By Glen Sparks
Denton True Young threw so hard that people nicknamed him “Cy,” short for Cyclone. Born on the farm in Gilmore, Ohio, on March 29, 1867, Cy Young made his major league debut Aug. 6, 1890, for the Cleveland Spiders. He tossed a three-hit shutout.
In an age of strong-willed ironmen, no one was tougher than Young. He won more games than anyone in baseball history (511), and he lost more games than anyone (316) over his 22 seasons. Young is nearly 100 wins ahead of the No. 2 guy on the all-time wins list, Walter Johnson (417 wins). The 6-foot-2-inch right-hander completed nearly 92 percent of his career starts.
Young retired at the end of the 1911 season. He put together one of the most extraordinary careers in the game’s history. Baseball writers voted him into the Baseball Hall of Fame in 1937. The great pitcher died in Ohio on Nov. 4, 1955, at the age of 88. One year later, baseball introduced the Cy Young Award, given out each season to the game’s best pitcher. (In 1967, each league began giving out a Cy Young Award.)
Poet Ogden Nash wrote this little ditty about Young for the January 1949 edition of Sport magazine.
Y is for Young
The magnificent Cy;
People batted against him,
But I never knew why.
Read more about Cy Young and his amazing time in baseball:
- Young began his career with the Spiders (1890-98). He went from there to the St. Louis Perfectos/Cardinals (1899-90), the Boston Americans/Red Sox (1901-08), the Cleveland Naps/Indians (1909-11) and, finally, the Boston Rustlers/Braves (1911).
- Young won at least 25 games in a season 12 times and at least 30 games five times. He won 93 games from 1901-03.
- He started more games than anyone in baseball history (815) and completed more than anyone (749).
- No one pitched more career innings than Young (7,356) or gave up as many hits (7,092). He topped the 400-inning mark five times and yielded 477 hits in 1896.
- Young only made it through the sixth grade in school. That didn’t stop him from serving as pitching coach at Harvard University for a few months before the start of the 1902 campaign.
- Baseball played the first modern World Series in 1903. The Boston Americans, winners of the American League pennant, went up against the National League champ Pittsburgh Pirates. Young, pitching in Game One for Boston, lost 7-3. He came back and won his next two games, posting a combined Series ERA of 1.85. The Americans won the best-of-nine match-up five games to three.
- On May 5, 1904, Young tossed the first perfect game of the modern era (post-1900).
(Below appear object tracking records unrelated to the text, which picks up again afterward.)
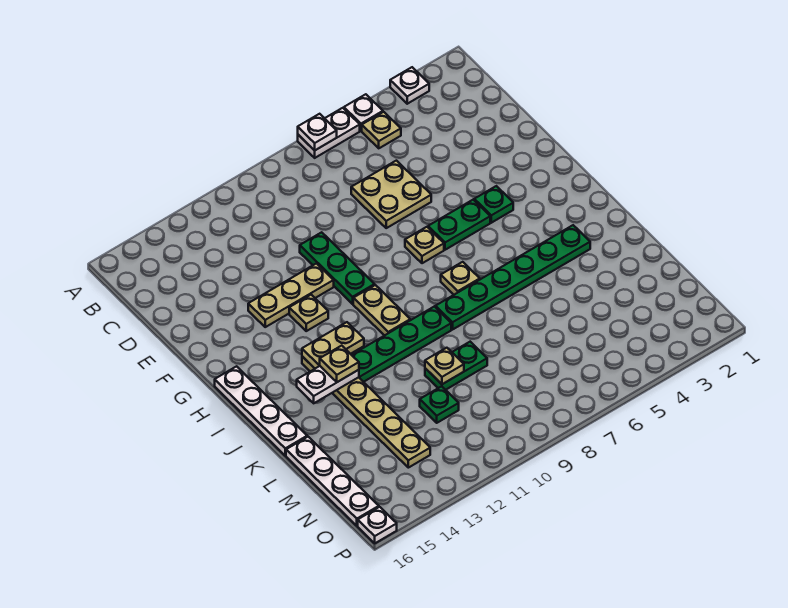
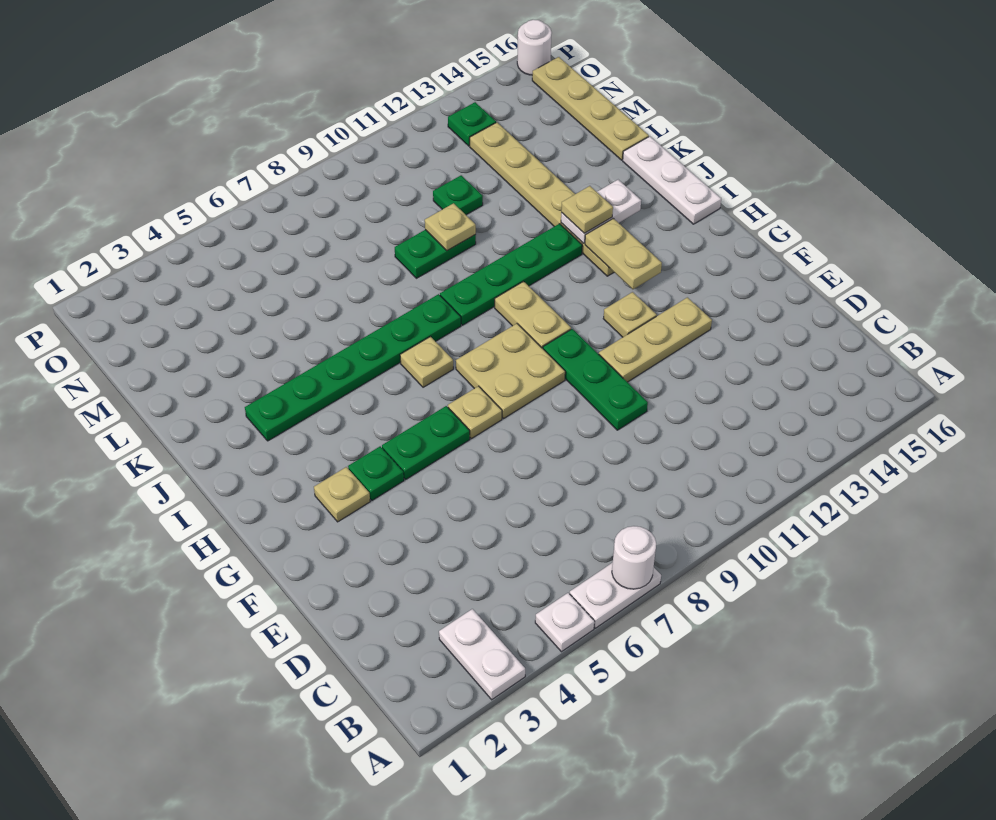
white plate A3 level 1 -> white plate A3:B3 level 1
white plate A7 level 2 -> white round brick A7 level 2
tan plate B5 level 1 -> tan plate G3 level 1
tan plate D6:E7 level 1 -> tan plate G8:H9 level 1
white plate H16:K16 level 1 -> white plate I16:K16 level 1
tan plate I12:I13 level 2 -> tan plate H13:I13 level 2
white plate L16:O16 level 1 -> tan plate L16:O16 level 1
none -> green plate O13 level 1
white plate P16 level 1 -> white round brick P16 level 1

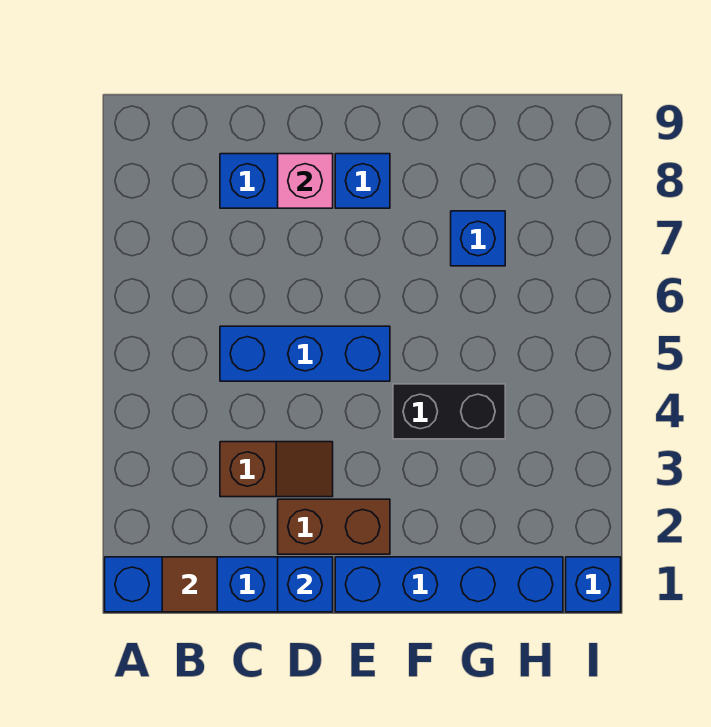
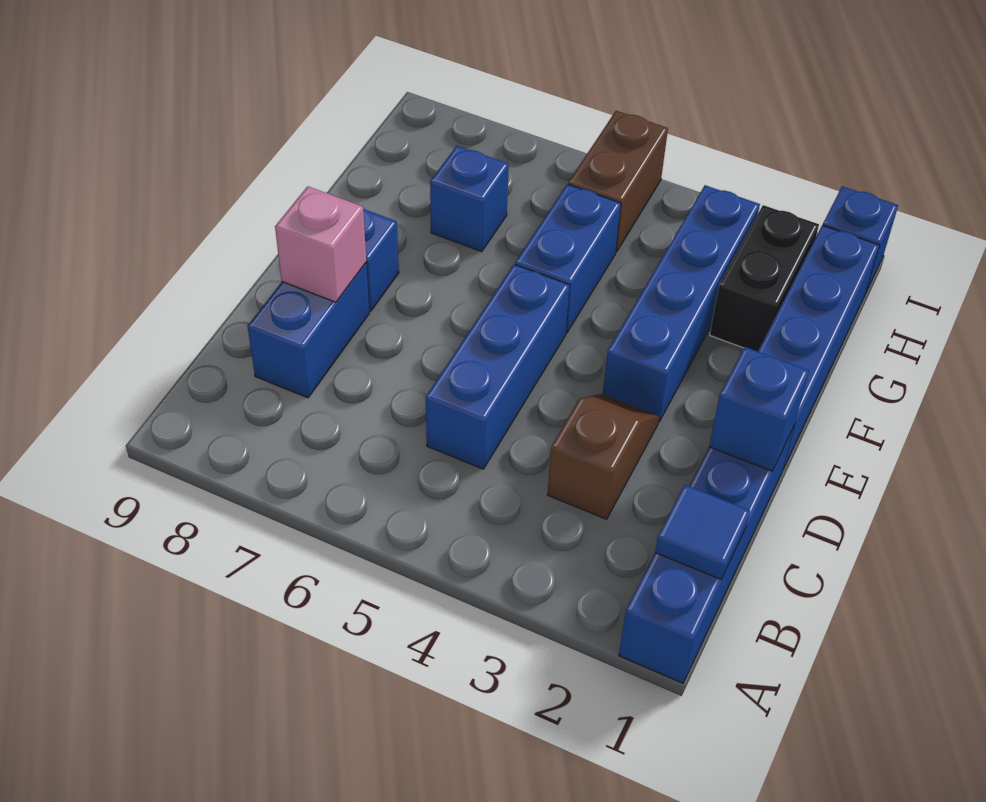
brown tile B1 level 2 -> blue tile B1 level 2
brown brick D2:E2 level 1 -> brown brick H5:I5 level 1
none -> blue brick E3:H3 level 1
black brick F4:G4 level 1 -> black brick G2:H2 level 1
none -> blue brick F5:G5 level 1

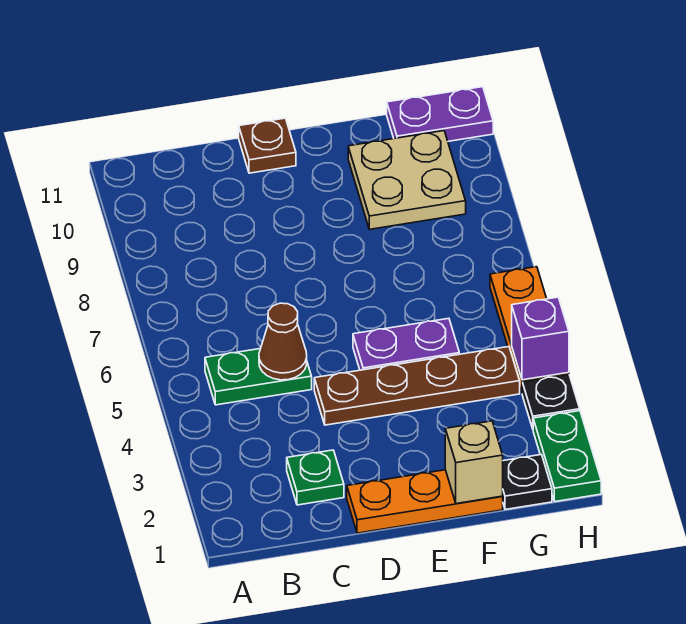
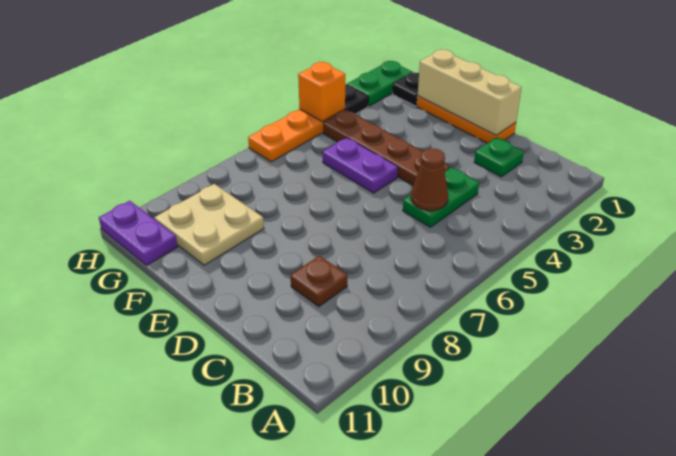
green plate B5:C5 level 1 -> green plate C4:C5 level 1
brown plate D11 level 1 -> brown plate C9 level 1
tan brick F1 level 2 -> tan brick D1:F1 level 2
purple brick H4 level 2 -> orange brick H4 level 2

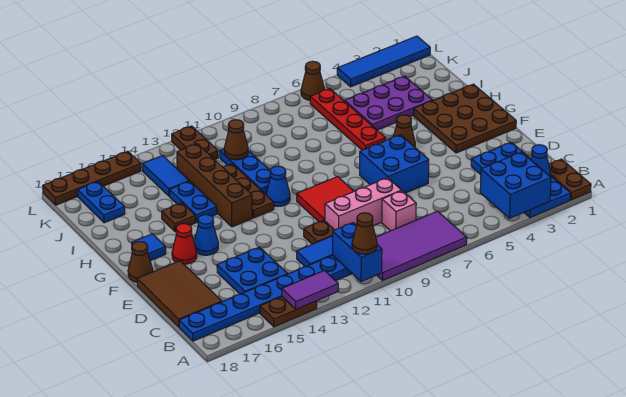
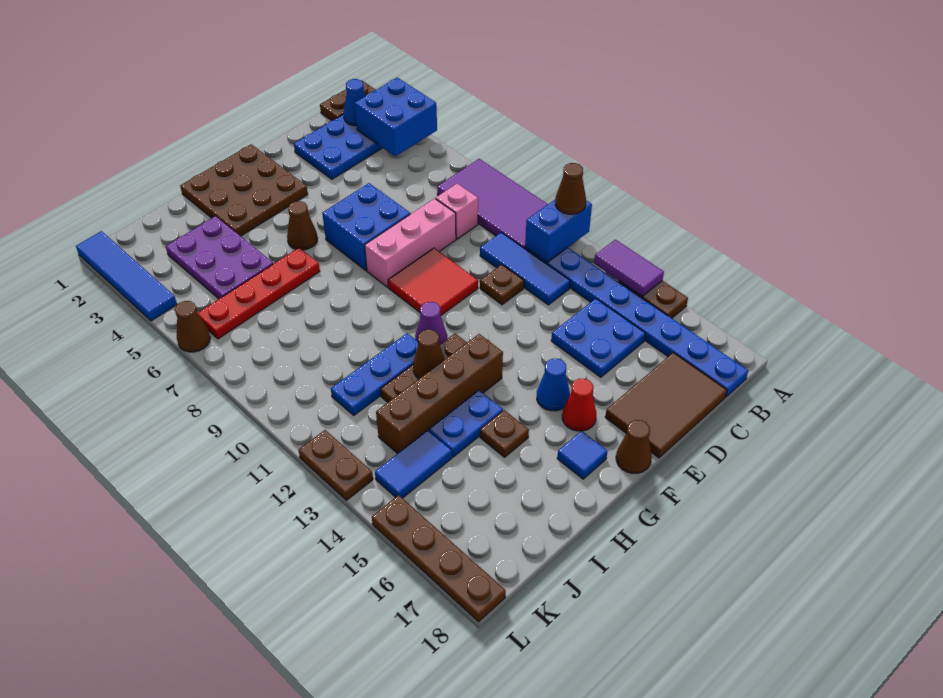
pink brick D8:D10 level 1 -> pink brick D8:F8 level 1
blue cone G11 level 1 -> purple cone G11 level 1
brown cone J11 level 2 -> brown cone H12 level 2
blue plate J17:K17 level 1 -> none
brown plate K12:L12 level 1 -> brown plate L12:L13 level 1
Pitching for the Americans, he beat the Philadelphia A’s at Boston’s Huntington Avenue Grounds in front of 10, 267. Young, who threw three no-hitters in his career, struck out eight batters in a game that lasted one hour, 25 minutes. He beat the great Rube Waddell.
- Young aged gracefully. He tossed his final no-hitter in 1908, three months after he turned 41. He was the oldest to throw a no-no until Nolan Ryan hurled one 82 years later at the age of 43.
- The pitcher is tied with Roger Clemens for first on the all-time Red Sox wins list with 192. Clemens pitched 2,776 innings for Boston, and Young pitched 2,728.1 innings. Cy spent eight seasons spent the Red Sox; Clemens spent 13.
- A control artist, Young topped his circuit in BB/9 innings 14 times and in K/BB ratio 11 times. He led the league in strikeouts twice.
- This all-time great retired with a career WAR (Wins above Replacement, according to baseball-reference.com) of 168.4. He exceeded 10.0 in seven seasons and posted a career high of 14.1 in 1892 for Cleveland. He ranks second on the all-time list, just behind Babe Ruth (183.6).
- In 1999, baseball named Young was named to its All-Century Team, a dream squad made up of great players from throughout the game’s history. Other pitchers on the team included Roger Clemens, Bob Gibson, Lefty Grove, Walter Johnson, Sandy Koufax, Christy Mathewson, Nolan Ryan, Warren Spahn and Cy Young.